Jaime buscó con desesperación un detalle que le diese una pista del nombre del autor de aquella obra. La firma del pintor. Tenía que estar en algún sitio. Normalmente, las firmas que indicaban la autoría estaban abajo a la derecha. Pero no encontró absolutamente nada que pudiese darle una pista de quién había creado aquella pintura tan extraña… Anido, de repente, se encontró mareado. Aquello tenía que ser producto de la absenta. O de su imaginación desbordada por todas las vivencias de aquellos días convulsos…

El ruido de la campana de la capilla de la Mansión llamando a los asistentes a la fiesta le sobresaltó de repente. Volvió a mirar el retrato: sin duda era Patricia. O alguien que se le parecía de una forma inaudita.

De otra habitación salió una pareja de mujeres que reían acaloradas, vestidas de Maravillosas revolucionarias, con sus máscaras y velones, y una bolsita de terciopelo colgando de la muñeca. Anido se separó del cuadro misterioso con el corazón palpitando. No quería que nadie viese lo mismo que estaba viendo él. No quería entrar en un pánico profundo. No era el momento. Aquello debía de ser, en realidad, producto de la absenta, se repitió. La puta Hada Verde estaba jugándole una mala pasada. No cabía duda. No podía ser Patricia. La chica del medallón no podía ser Patricia. No era posible.

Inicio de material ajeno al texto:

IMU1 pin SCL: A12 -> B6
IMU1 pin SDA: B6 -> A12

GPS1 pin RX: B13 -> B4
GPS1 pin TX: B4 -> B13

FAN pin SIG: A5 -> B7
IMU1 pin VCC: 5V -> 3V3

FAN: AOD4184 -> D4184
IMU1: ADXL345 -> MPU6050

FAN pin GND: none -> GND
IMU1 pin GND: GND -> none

Vio a Sue avanzando con rapidez hacia él por el fondo del pasillo, su espectacular traje negro y plata de María Antonieta ocupaba parte del corredor, la máscara en la mano. Se apartó para dejar paso a las dos Maravillosas después de saludarlas con respeto. Anido dio unos pasos hacia ella, alejándose de aquel retrato que lo había consternado. Luego le enseñaría el cuadro. Entonces había que bajar a la fiesta. Era el momento de dar rienda suelta a todas sus pasiones, tanto tiempo reprimidas y escondidas bajo una máscara de respetabilidad. Sus demonios pugnaban por salir, y allí abajo había mucha gente que estaba muy dispuesta a hacerlo muy feliz. Todos se enmascaraban para desenmascararse en realidad…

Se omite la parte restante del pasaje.